Shortcuts

lightrft.strategy.fsdp.fsdpv2

Hugging Face FSDP (Fully Sharded Data Parallel) Strategy Module.

This module provides implementations for distributed training using PyTorch’s FSDP. It includes utilities for model wrapping, optimization, checkpointing, and state management in a distributed training environment. The module supports FSDP v2 strategy, with special handling for model sharding, mixed precision training, and optimizer state management.

FSDPV2Strategy

class lightrft.strategy.fsdp.fsdpv2.FSDPV2Strategy(seed: int = 42, max_norm: float = 0.0, micro_train_batch_size: int = 1, train_batch_size: int = 1, bf16: bool = True, args=None)[source]

The strategy for training with PyTorch’s Fully Sharded Data Parallel V2.

This strategy implements model sharding using PyTorch’s FSDP to enable training of large models across multiple GPUs with memory efficiency.

Parameters:
  • seed (int) – Random seed for reproducibility.

  • max_norm (float) – Maximum gradient norm for gradient clipping. If 0.0, no clipping is performed.

  • micro_train_batch_size (int) – Batch size for a single training step.

  • train_batch_size (int) – Total batch size for training.

  • bf16 (bool) – Whether to use bfloat16 precision.

  • args (object) – Additional arguments for the strategy.

__init__(seed: int = 42, max_norm: float = 0.0, micro_train_batch_size: int = 1, train_batch_size: int = 1, bf16: bool = True, args=None) None[source]

Initialize the FSDP V2 strategy.

Parameters:
  • seed (int) – Random seed for reproducibility

  • max_norm (float) – Maximum gradient norm for gradient clipping.

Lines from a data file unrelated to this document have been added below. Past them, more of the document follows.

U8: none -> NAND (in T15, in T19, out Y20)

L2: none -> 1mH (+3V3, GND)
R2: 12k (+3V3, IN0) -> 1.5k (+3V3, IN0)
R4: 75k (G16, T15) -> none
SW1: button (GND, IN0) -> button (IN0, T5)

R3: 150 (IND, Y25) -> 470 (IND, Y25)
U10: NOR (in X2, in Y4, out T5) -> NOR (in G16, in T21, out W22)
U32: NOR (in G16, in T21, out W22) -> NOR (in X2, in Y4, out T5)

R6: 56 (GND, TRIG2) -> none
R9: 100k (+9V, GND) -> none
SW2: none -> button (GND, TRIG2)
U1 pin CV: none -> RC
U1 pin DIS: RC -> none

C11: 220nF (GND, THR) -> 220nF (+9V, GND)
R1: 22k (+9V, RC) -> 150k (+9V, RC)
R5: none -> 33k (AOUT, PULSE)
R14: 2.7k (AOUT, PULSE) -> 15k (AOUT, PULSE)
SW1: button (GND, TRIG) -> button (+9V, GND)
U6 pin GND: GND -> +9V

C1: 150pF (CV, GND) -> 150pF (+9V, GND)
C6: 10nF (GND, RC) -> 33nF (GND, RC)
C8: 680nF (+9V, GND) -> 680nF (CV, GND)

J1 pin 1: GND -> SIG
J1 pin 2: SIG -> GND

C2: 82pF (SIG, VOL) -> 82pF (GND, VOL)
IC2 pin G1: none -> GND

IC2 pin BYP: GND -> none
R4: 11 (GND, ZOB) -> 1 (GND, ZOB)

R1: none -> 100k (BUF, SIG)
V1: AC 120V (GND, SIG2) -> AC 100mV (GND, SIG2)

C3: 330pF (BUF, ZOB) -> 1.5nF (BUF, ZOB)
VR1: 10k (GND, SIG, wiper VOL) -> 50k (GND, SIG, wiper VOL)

If 0.0, no clipping is performed

  • micro_train_batch_size (int) – Batch size for a single training step

  • train_batch_size (int) – Total batch size for training

  • bf16 (bool) – Whether to use bfloat16 precision

  • args (object) – Additional arguments for the strategy

backward(loss: torch.Tensor, model: torch.nn.Module, optimizer: torch.optim.Optimizer, **kwargs) None[source]

Perform backward pass for the loss.

Parameters:
  • loss (torch.Tensor) – The loss tensor

  • model (torch.nn.Module) – The model

  • optimizer (torch.optim.Optimizer) – The optimizer

  • kwargs – Additional arguments

create_optimizer(model, **kwargs) torch.optim.Optimizer[source]

Create an optimizer for the model with proper parameter grouping.

Groups parameters by dtype, dtensor shard size, and weight decay to avoid errors during gradient clipping and optimization steps.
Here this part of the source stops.